Nicolas Sarkozy ne parvient toujours pas à retrouver les grâces de l'opinion française. La réconciliation s'annonce plus difficile que prévue.
La récente émission de Bernard Kouchner sur France 2 a montré la véritable nouvelle frontière de la seule rupture nécessaire : faire imploser les lignes politiques habituelles pour ouvrir de nouveaux espaces.
Jeudi 15 mai, sur le plateau de France 2, Bernard Kouchner a relevé un véritable défi : exposer combien le temps de l'opposition droite/gauche est passé.
A l'issue de plusieurs cohabitations, il a pris fin au début du nouveau millénaire.
La société vit désormais un clivage entre les modernistes et les conservatistes.
Les premiers sont ceux qui croient au développement personnel, à l'individualisation des vies et à l'internationalisation incontournable.
Les seconds refusent de fait ce qu'ils pensent être le nouveau millénaire parce qu'il est pour eux le siècle de toutes les peurs : la mondialisation, le terrorisme, les précarités généralisées y compris sur le devenir même de la planète avec le dossier de plus en plus vulgarisé du réchauffement climatique…
La difficulté résulte du fait que ce nouveau clivage ne recouvre pas les frontières de l'ancienne organisation de nos forces politiques.
La vie politique ne recouvre plus les grands repères de la réalité sociologique. Le vote du 29 mai 2005 à l'occasion du référendum sur le traité européen a été le 1er scrutin à consacrer aussi manifestement l'émergence de cette évolution.
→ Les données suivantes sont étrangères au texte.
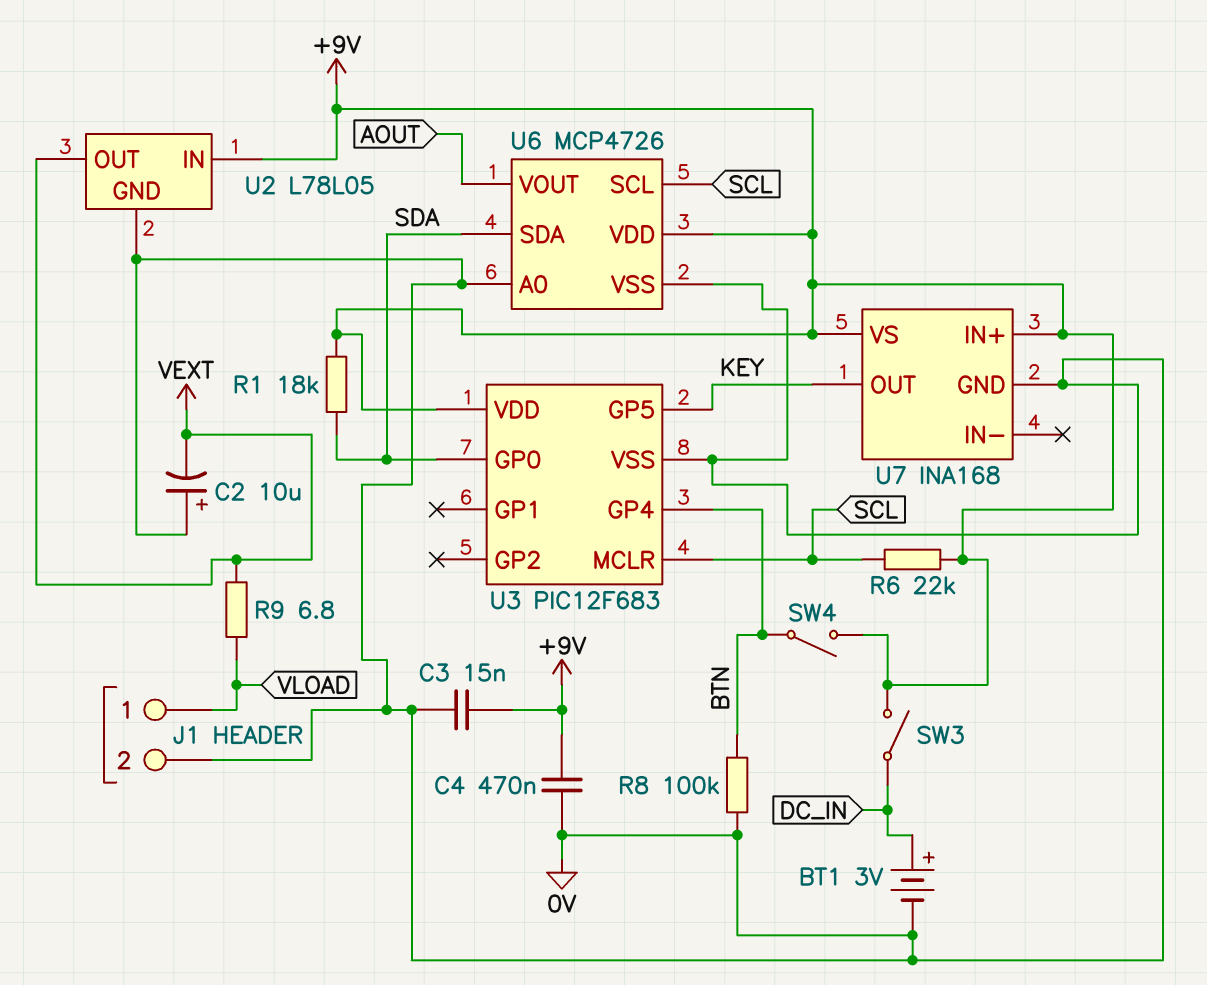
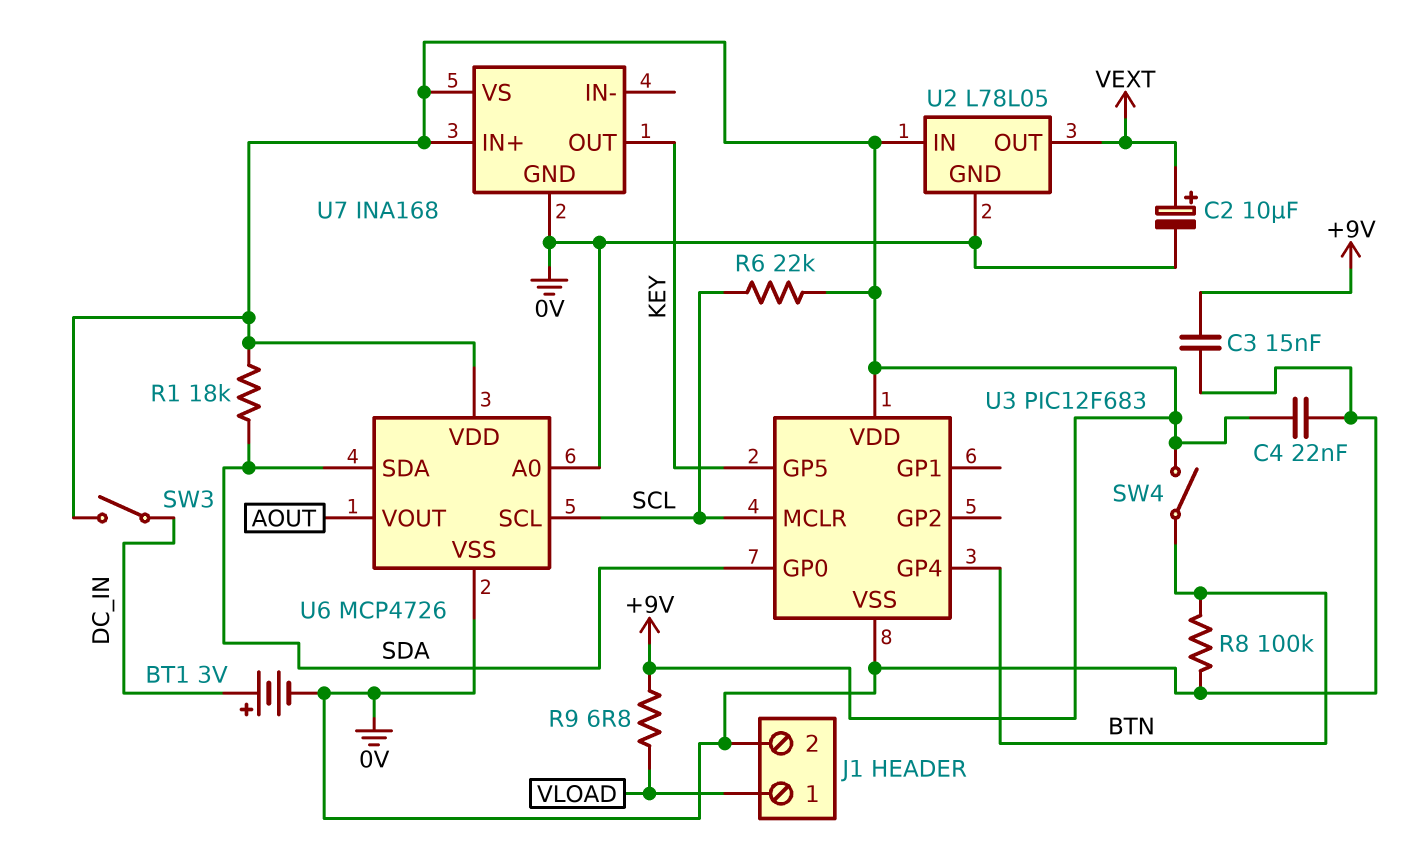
C2: 10uF (plus 0V, minus VEXT) -> 10uF (plus VEXT, minus 0V)
C4: 470nF (+9V, 0V) -> 22nF (+9V, 0V)
R9: 6.8 (VEXT, VLOAD) -> 6.8 (+9V, VLOAD)

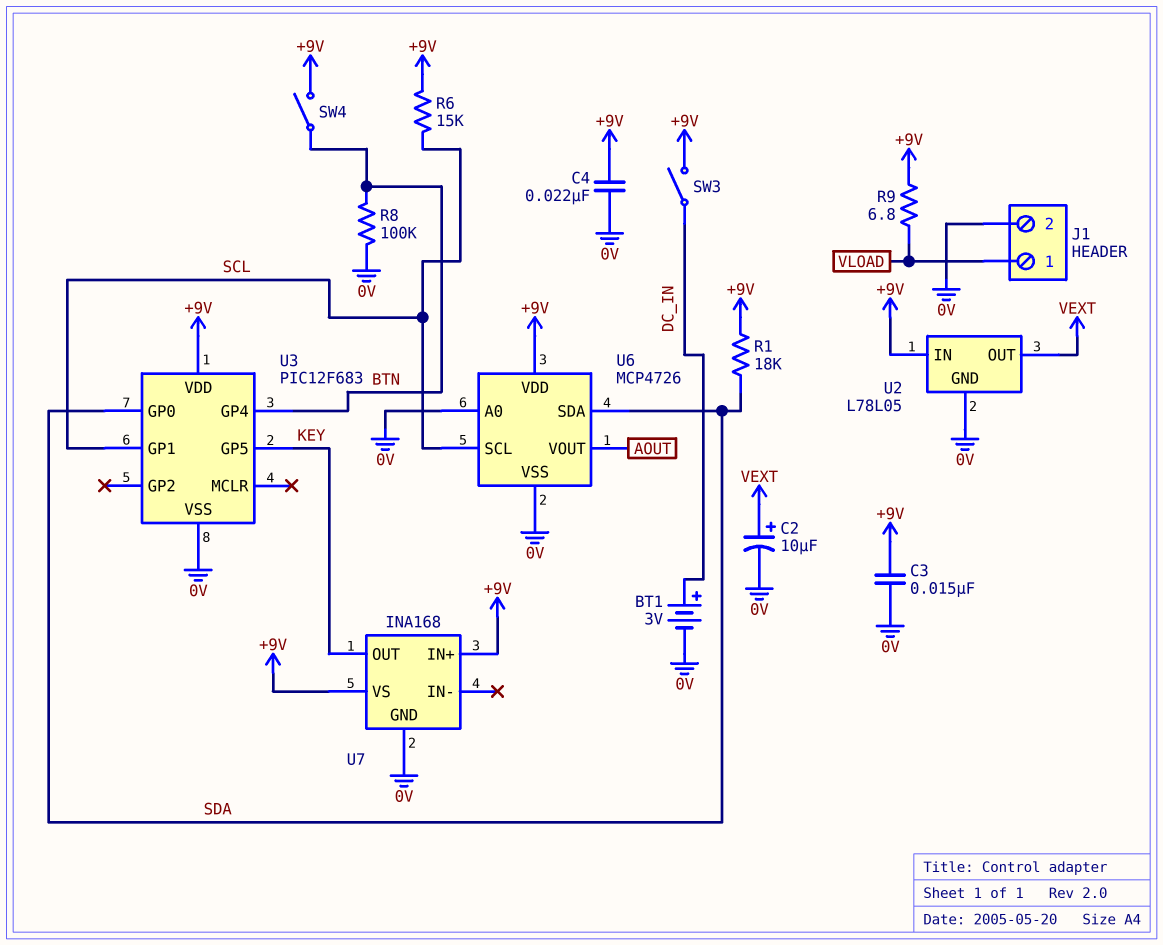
R6: 22k (+9V, SCL) -> 15k (+9V, SCL)
U3 pin GP1: none -> SCL
U3 pin MCLR: SCL -> none

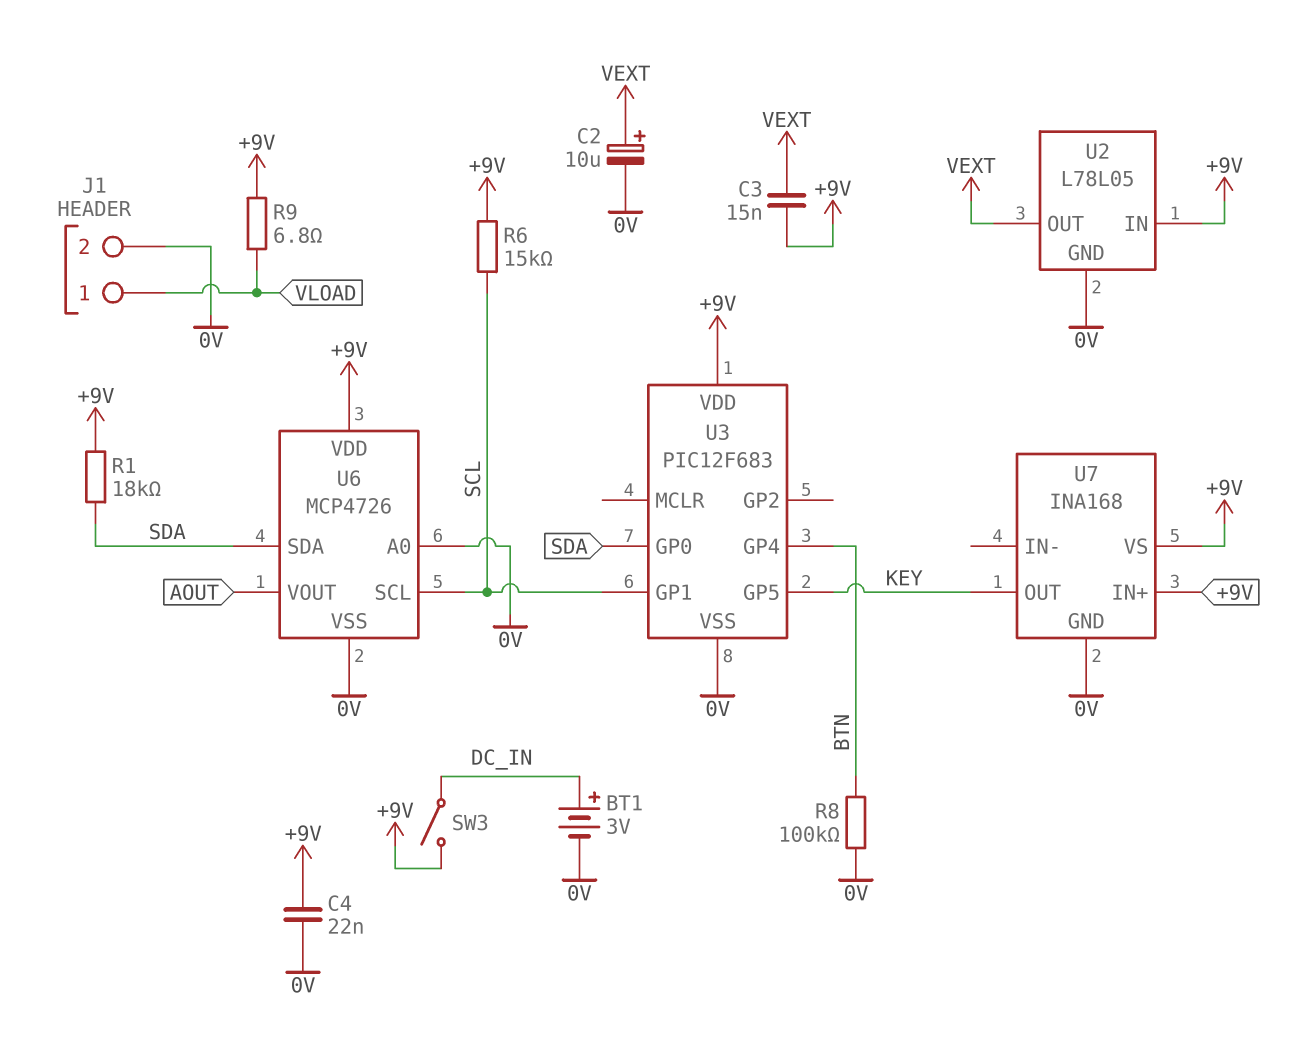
C3: 15nF (+9V, 0V) -> 15nF (+9V, VEXT)
SW4: switch (+9V, BTN) -> none

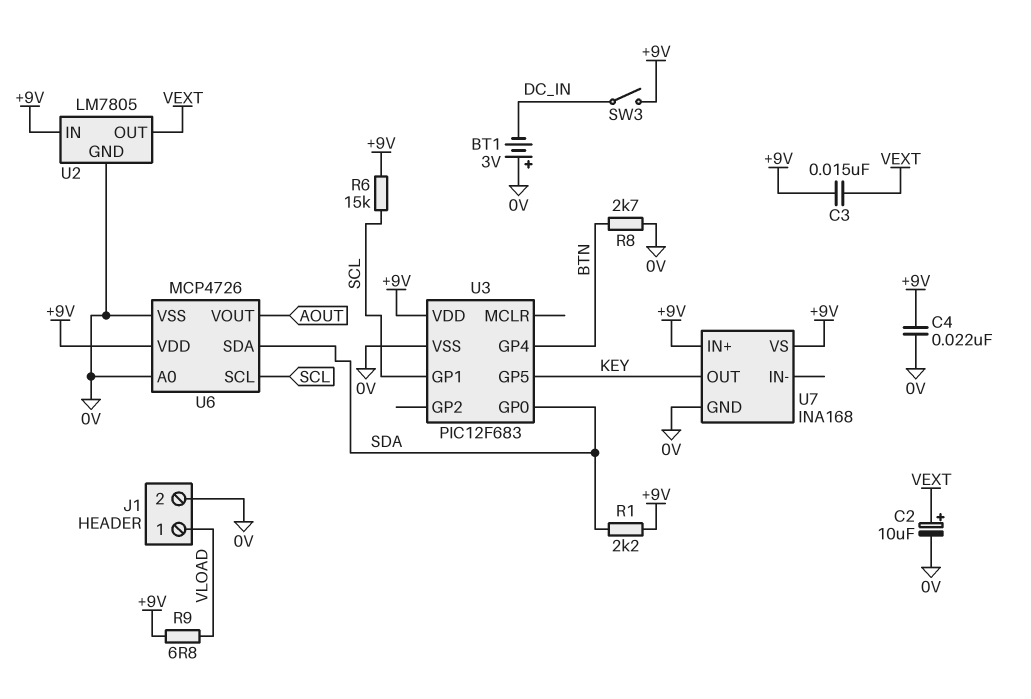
BT1: 3V (plus DC_IN, minus 0V) -> 3V (plus 0V, minus DC_IN)
R1: 18k (+9V, SDA) -> 2.2k (+9V, SDA)
R8: 100k (0V, BTN) -> 2.7k (0V, BTN)
U2: L78L05 -> LM7805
Parce qu'elle ne correspond pas aux repères anciens, cette évolution devrait faire imploser les composantes politiques traditionnelles au sein desquelles cohabitent désormais des tenants de lectures trop éclatées de l'avenir.
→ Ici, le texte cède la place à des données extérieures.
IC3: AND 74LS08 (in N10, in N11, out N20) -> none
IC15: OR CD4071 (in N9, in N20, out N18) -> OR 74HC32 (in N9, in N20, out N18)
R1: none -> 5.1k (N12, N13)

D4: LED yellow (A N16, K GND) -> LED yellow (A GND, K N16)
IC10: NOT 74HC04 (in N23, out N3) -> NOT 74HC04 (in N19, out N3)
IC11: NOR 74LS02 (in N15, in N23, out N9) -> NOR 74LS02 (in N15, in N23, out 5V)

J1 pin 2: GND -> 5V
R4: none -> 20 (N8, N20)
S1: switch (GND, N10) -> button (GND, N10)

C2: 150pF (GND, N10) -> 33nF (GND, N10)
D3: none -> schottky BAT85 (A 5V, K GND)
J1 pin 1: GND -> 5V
De ce décalage entre la France politique et la France sociologique naît la paralysie de notre pays face à la modernité.
Les scrutins sont construits sur une "parole d'élection" qui ne peut pas être le socle d'actions car elle n'a pas d'ancrage sociologique majoritaire réel.
Chaque coalition politique continue sur la lancée de son histoire, avance avec les à-coups d'intérêts à court terme de son leader. Mais, en aucun cas, elle n'a eu le courage de regarder en face cette nouvelle réalité.
Le Parti Socialiste reste ancré aux coalitions de l'ancien siècle.
Il a tourné la page de la seconde moitié des années 80 qui l'avait vu se proclamer champion d'une "société moderne", la "France branchée" qui accepte le marché, l'Europe et les nouvelles technologies.
Il s'est replacé en fidèle héritier de François Mitterrand cherchant à rassembler la "gauche" pour battre la "droite". Sacré défi puisqu'il existe désormais plusieurs gauches comme plusieurs droites toutes aussi éclatées les unes que les autres.
Sur cette ligne, ce ne peut être que la poursuite de l'ère du vide des dernières années car comment concilier les inconciliables si ce n'est en maintenant une parole d'élection tellement déconnectée des réalités qu'elle ne peut avoir valeur de contrat pour l'action.
Face à cette logique, Bernard Kouchner a fait un pas courageux.
Si son exemple était suivi, c'est l'ensemble de l'échiquier politique qui pourrait ainsi vivre une recomposition historique.
C'est un débat majeur qui se pose aujourd'hui à l'ensemble des décideurs publics. Ils savent que les nouvelles frontières imposeront des recompositions parfois aventurières à l'origine. Mais n'est ce pas le prix de la clarté ultérieure qui seule permet d'avancer ?
Au moment où la France prend du retard dans de très nombreux domaines avec des citoyens en proie à un mal-être préoccupant, quel sera les autres leaders à "franchir les lignes jaunes" habituelles ?
Bernard Kouchner avait le ton de la sincérité et de la vérité.
Le ton de la sincérité, car il a su montrer que son choix répondait à un sens et non pas à un quelconque opportunisme. Il l'a démontré avec conviction, humilité.
Il avait surtout le ton de la vérité soucieux de sortir des querelles dépassées, désireux d'ouvrir de vrais débats.
Pierre Moscovici, rédacteur du programme présidentiel de Jospin en 2001, est un des derniers conceptuels de talent du PS.
Il a dû se réfugier à de nombreuses reprises derrière des formules générales pour éluder les vraies questions posées par Bernard Kouchner. Des questions qui ont montré, si besoin était, que la véritable fracture échouée lors de la première année du mandat présidentiel de Nicolas Sarkozy c'est la non implosion des fonds de commerces politiques habituels. C'est pourtant peut-être là le point de passage obligé préalable pour toutes les réformes afin que les blocages habituels n'encadrent plus le politiquement correct qui paralyse.